I do grow some hybrids. I have the Philo called Strawberry Shake, and the one called White Wizard. I have been offered $600 for a cutting of my (very variegated) Wizard. I turned it down. Why? because the same meristem that produced that one also produced 2 totally green offshoots. In other words, the variegation may seem stable, but over time, it may not be. (And I just really don;t want to cut my plant, it was a trade from a pretty famous Aroidist back in the day 15 or so years ago).
The single variegated Strawberry Shake I have came from a stand of 15 year old reverted Strawberry Shakes (reverted SS = Red Erubescens). Again, I have been offered hundreds of dollars. I said, no. Strawberry Shake reverts with demonic regularity. And for the same reason, it was a trade from the same person.
All the variegated adansoniis that are selling for over $1000 for a teensy plant are only a few leaves away from a potential mutation that can cause them to produce all green leaves again, just like all variegated Monsteras are also in that category. The one referred to as Thai Constellation (which is really just an Albo-variegata with very a diffuse variegation pattern IMO and in the opinion of a lot of other OLD, as in I am older than god and so are my plants, collectors who have watched their plants change variegation patterns several times over the course of 15+ years) seems more stable, but it too can start producing less and less 'speckled' leaves. People say it does not revert...that is not true. It can also start producing highly sectional variegation a la 'albo' if it really wants to LOL.
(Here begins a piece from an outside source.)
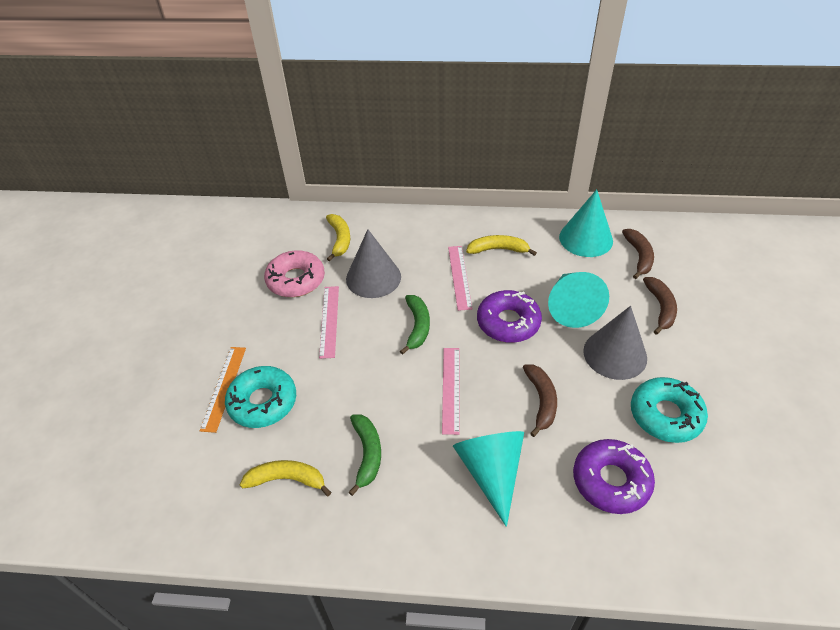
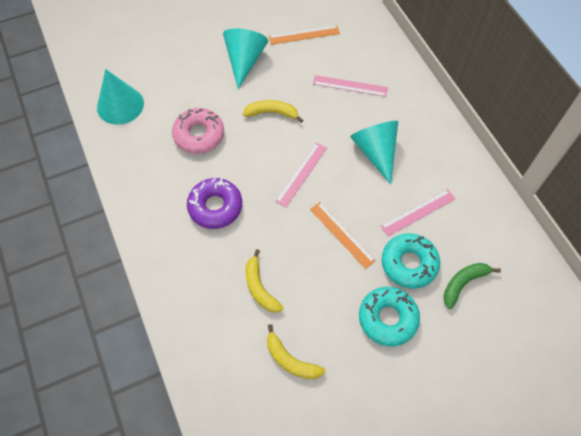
brown banana: 3 -> 0
green banana: 2 -> 1
grey cone: 2 -> 0
orange ruler: 1 -> 2
purple donut: 2 -> 1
To add to the plot, a lot of these hugely overpriced plants are being imported by people who do not grow them for very long, if at all, and really have no real experience growing them. They are flipping them for 2-5X what they paid for them, and many sale forums have started banning people that they can tell are flipping. They are also largely unlicensed and uninspected by the USDA in their states, may be sending out pests on these imported plants, and its harder to hold them accountable for a 'bad sale' without calling the USDA and finding out of they have a license to sell, and filing a complaint whether they do or not (the USDA WILL investigate these complaints).
So variegated plants can be fun, but not when they cost the equivalent of many people's mortgage payment.